|Written by Rob Goldman|
Stormy Weather, Stormy Market
There are advantages and disadvantages to writing a blog the day before it is published. One of the disadvantages occurs when one refers to potential future events on that day, which may prove to be inaccurate. Then again, if one refers to the potential event, and it occurs, it can be fruitful and useful, even in hindsight.
For example, as I write this blog, I look ahead to what the maniacal weathermen and television anchors have dubbed “Frankenstorm”, which is due to hit the Mid-Atlantic area Monday morning. The storm could end up being nothing or could be a major disaster. Surely you, the reader, will know what is happening, as you read this on Monday morning. What is noteworthy about the storm at this juncture is not just how it will affect the targeted areas, but how it could impact the economy, the stock market, and potentially the Presidential election.

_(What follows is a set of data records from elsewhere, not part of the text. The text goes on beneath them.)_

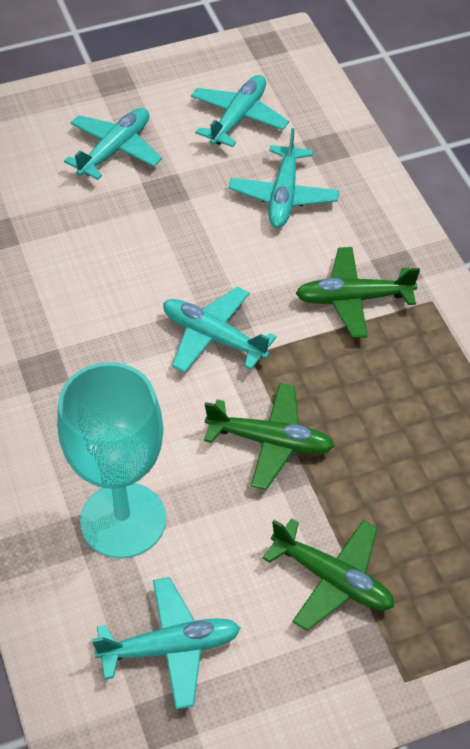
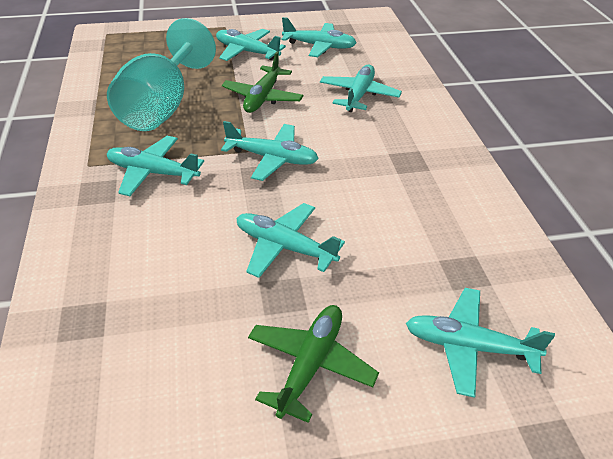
green plane: 3 -> 2
turquoise plane: 5 -> 7

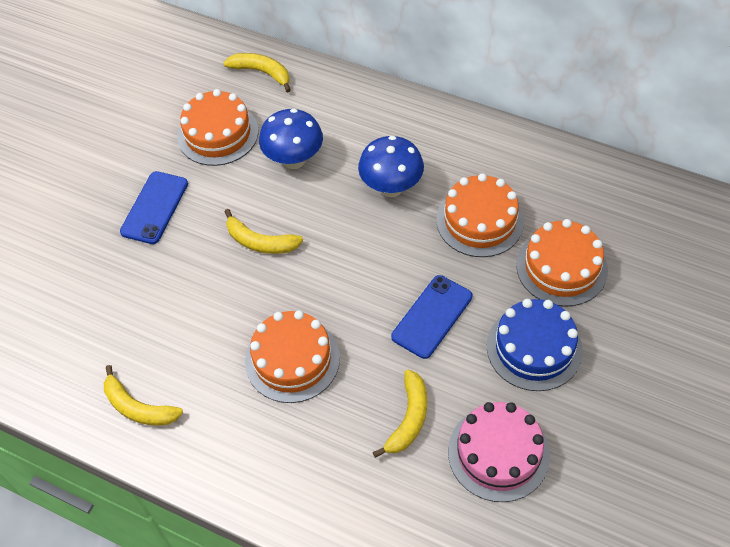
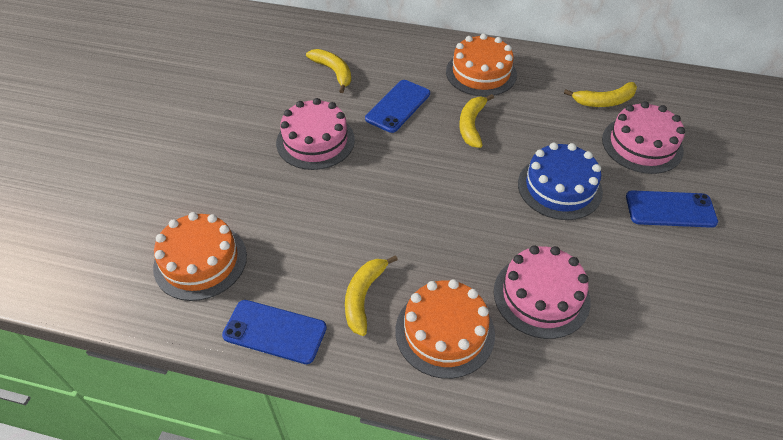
blue mushroom: 2 -> 0
blue phone: 2 -> 3
orange cake: 4 -> 3
pink cake: 1 -> 3

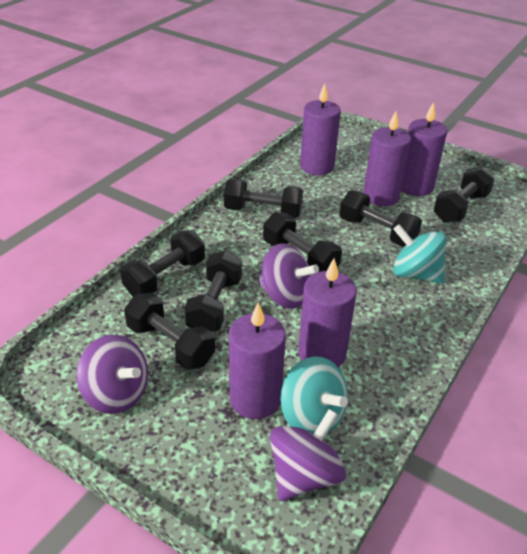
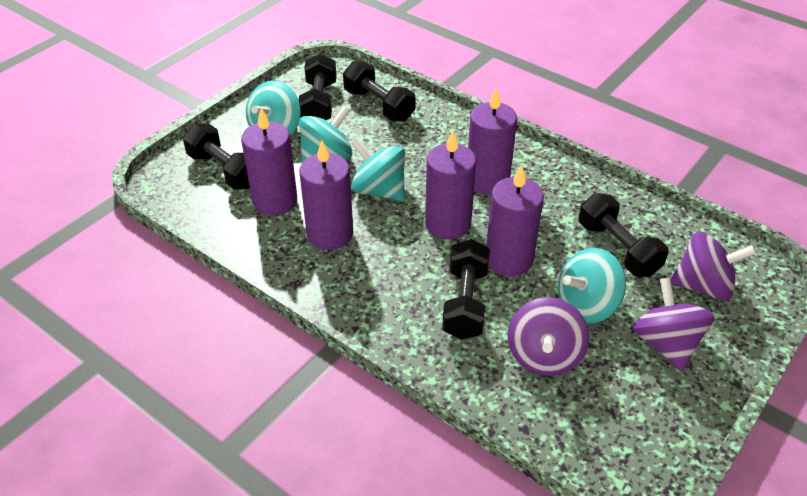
black dumbbell: 7 -> 5
turquoise spinning top: 2 -> 4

The region has already been impacted on a few occasions in the past 3 years from blizzards, tropical depressions, and derechos, which have knocked out power to millions for several days at a time. So let’s look at the financial impact for a moment. Obviously, storm damage is a negative to insurers and many property and casualty insurers were in the red on Friday. If the storm packs a wallop, we will see these stocks get hammered in the early – middle part of the week.
New construction could be damaged along with existing homes, prompting an increase in the purchase of lumber, appliances, drywall, etc. Given the sheer number of people that live in the region (66M on the east coast), and the strength, the damage could be in the tens of billions of dollars. The usual panic to buy generators, flashlights, batteries, food, water, etc. could be a mini-boon to supermarkets in the region, along with the Home Depot’s (NYSE – HD) and Lowe’s (NYSE – LOW) of the world. A loss of power among a large swath of the region could result in lower volumes in the market as well as some of the industry’s largest institutional investors, traders, and brokers, and their firms could be closed without power since they are largely based in this region. Some4 are sending key execs into Manhattan that live nearby the workplace. The NYSE is actually “closed” but will trade electronically. The entire NYC mass transit system will not be running and some mandatory evacuations have already occurred.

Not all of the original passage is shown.